2. Aux termes de l'article 8 de la convention européenne de sauvegarde des droits de l'homme et des libertés fondamentales : " 1. Toute personne a droit au respect de sa vie privée et familiale, de son domicile et de sa correspondance. / 2. Il ne peut y avoir ingérence d'une autorité publique dans l'exercice de ce droit que pour autant que cette ingérence est prévue par la loi et qu'elle constitue une mesure qui, dans une société démocratique, est nécessaire à la sécurité nationale, à la sûreté publique, au bien-être économique du pays, à la défense de l'ordre et à la prévention des infractions pénales, à la protection de la santé ou de la morale, ou à la protection des droits et libertés d'autrui ".
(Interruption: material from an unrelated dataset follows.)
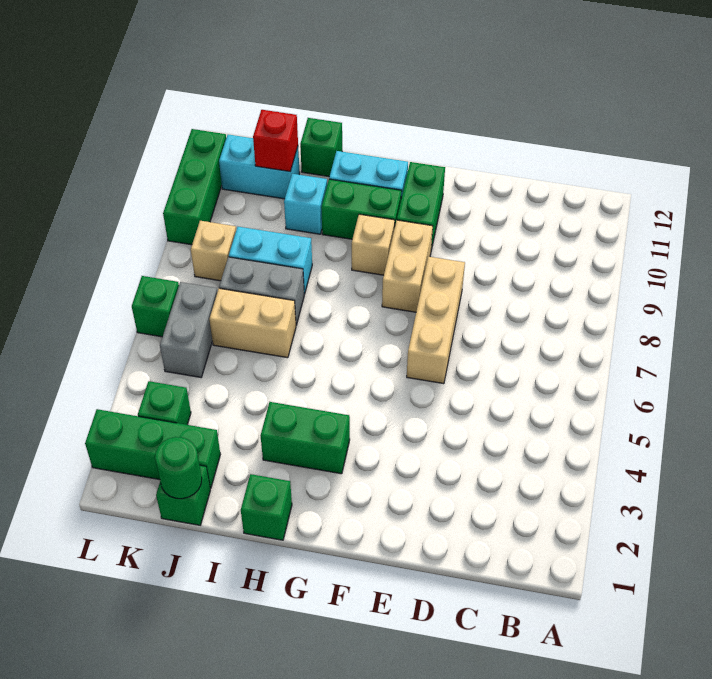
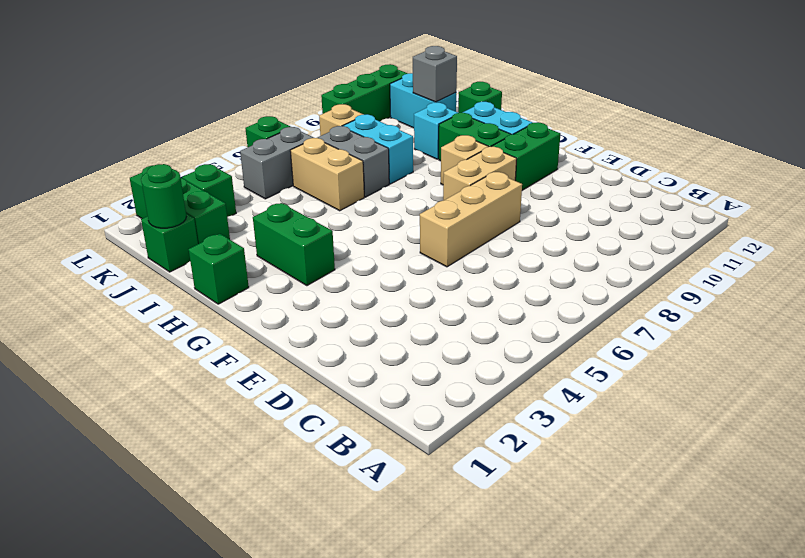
red brick J11 level 2 -> grey brick J11 level 2

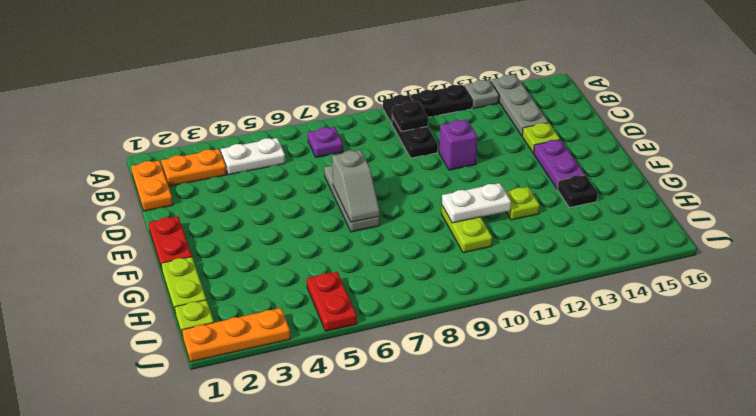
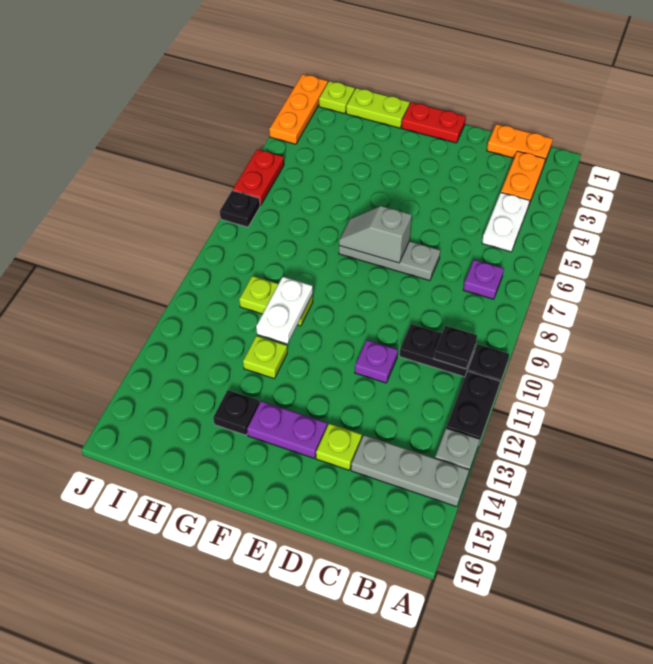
purple brick D11 level 1 -> purple plate D11 level 1
red plate I5:J5 level 1 -> red plate J5:J6 level 1
none -> black plate J7 level 1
3. Si le préfet soutient que les éléments produits relatifs à la présence de M. A... en France depuis 1988 sont dépourvus de valeur probante, l'intéressé démontre toutefois, par les nombreuses pièces versées au dossier, résider habituellement en France depuis seize années à la date de l'arrêté en litige. En outre, M. A... a obtenu de l'autorité préfectorale des autorisations provisoires de séjour valables du 9 décembre 2010 au 9 mai 2011, du 15 mai au 11 août 2011, du 22 août 2011 au 27 janvier 2012, du 10 décembre 2013 au 9 avril 2014, du 2 octobre 2014 au 22 janvier 2015, du 22 janvier au 25 juin 2015, du 26 novembre 2015 au 25 février 2016, du 7 septembre 2016 au 6 juin 2017, et du 25 janvier au 22 juillet 2019, ainsi que deux titres de séjour, à raison de son état de santé, valables du 12 mars 2012 au 11 décembre 2012 et du 12 décembre 2012 au 11 septembre 2013. Il ressort également des pièces du dossier que l'intéressé a créé une microentreprise de vente ambulante de fruits et légumes, immatriculée au registre du commerce et de l'industrie depuis avril 2017, activité professionnelle générant un revenu conséquent, ainsi qu'en atteste son avis d'imposition 2021 sur les revenus de l'année 2020. Dans ces conditions, et alors même que M. A... est célibataire et sans enfants, compte tenu de son âge à la date de l'arrêté attaqué, soit 66 ans, de la durée significative de sa présence en France, pour partie en situation régulière, et de son insertion professionnelle, c'est à bon droit que les premiers juges ont estimé qu'en refusant de lui délivrer le titre de séjour sollicité, le préfet de la Guadeloupe avait porté à son droit au respect de sa vie privée et familiale une atteinte disproportionnée et ainsi méconnu les stipulations de l'article 8 de la convention européenne de sauvegarde des droits de l'homme et des libertés fondamentales.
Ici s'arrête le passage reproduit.